The reporter shrugged his shoulders with a cringe as if to say “maybe a little.” Then he offered his hand, “Callum Stone. PBC.”
“My favourite channel. Phil.” They shook hands.
“Listen we think you got a point, or at least an interesting angle with the early reporters, but there’s no way for us to approach it professionally. But then we thought maybe a little unprofessionalism could help.”
“See this is why I love public funding. What you got in mind?”
“We thought maybe we should interview you based on innocent bystander or something and then you take it upon yourself to steal the spotlight and get your message out before we manage to reel you in and cut the interview off. What do you think?”
“Sounds like a plan. Can I promote my website as well?”
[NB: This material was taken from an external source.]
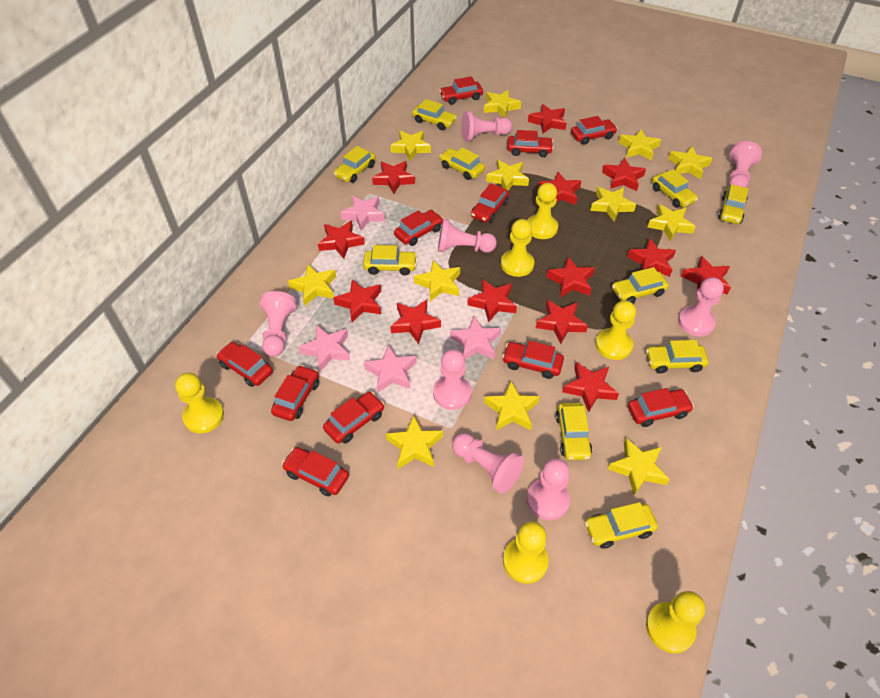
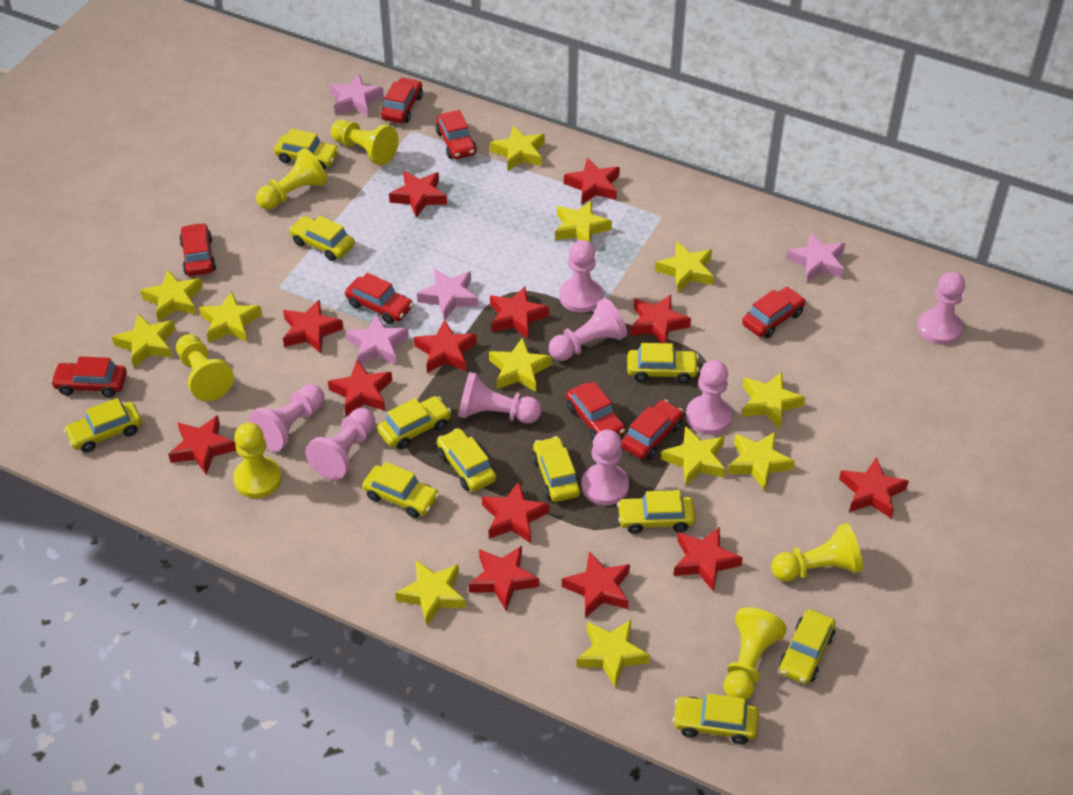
red car: 11 -> 8
yellow car: 10 -> 11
“Of course. Might help with the transition from normal to crazy.”
“You want me to go all out? People usually shout down extremists as irrelevant.
True. But maybe you could go viral-”
“-No way!” Phil exclaimed, suddenly losing all interest in Callum Stone and the PBC and promoting his blog, “I knew it!” Phil’s eyes widened as he saw in the growing darkness the Citadel Inc Robot who had chased him down the halls at Citadel Towers. The robot turned towards him and he ducked behind Callum to hide. He saw the robot head around the corner of the terminal ruins. “Sorry Cal I gotta go.” He said and rushed off to follow this new big fish.
“What about the interview?” Callum called out from behind him.
“I’ll be back.” He ran towards the building and rounded the corner, but in his haste and excitement he had forgotten that he was dealing with the height of technological engineering. The robot stood tall, in a clean cut suit. He had a gun pointed at Phil’s chest.
“Phil!” he said with a smile, “We meet again.”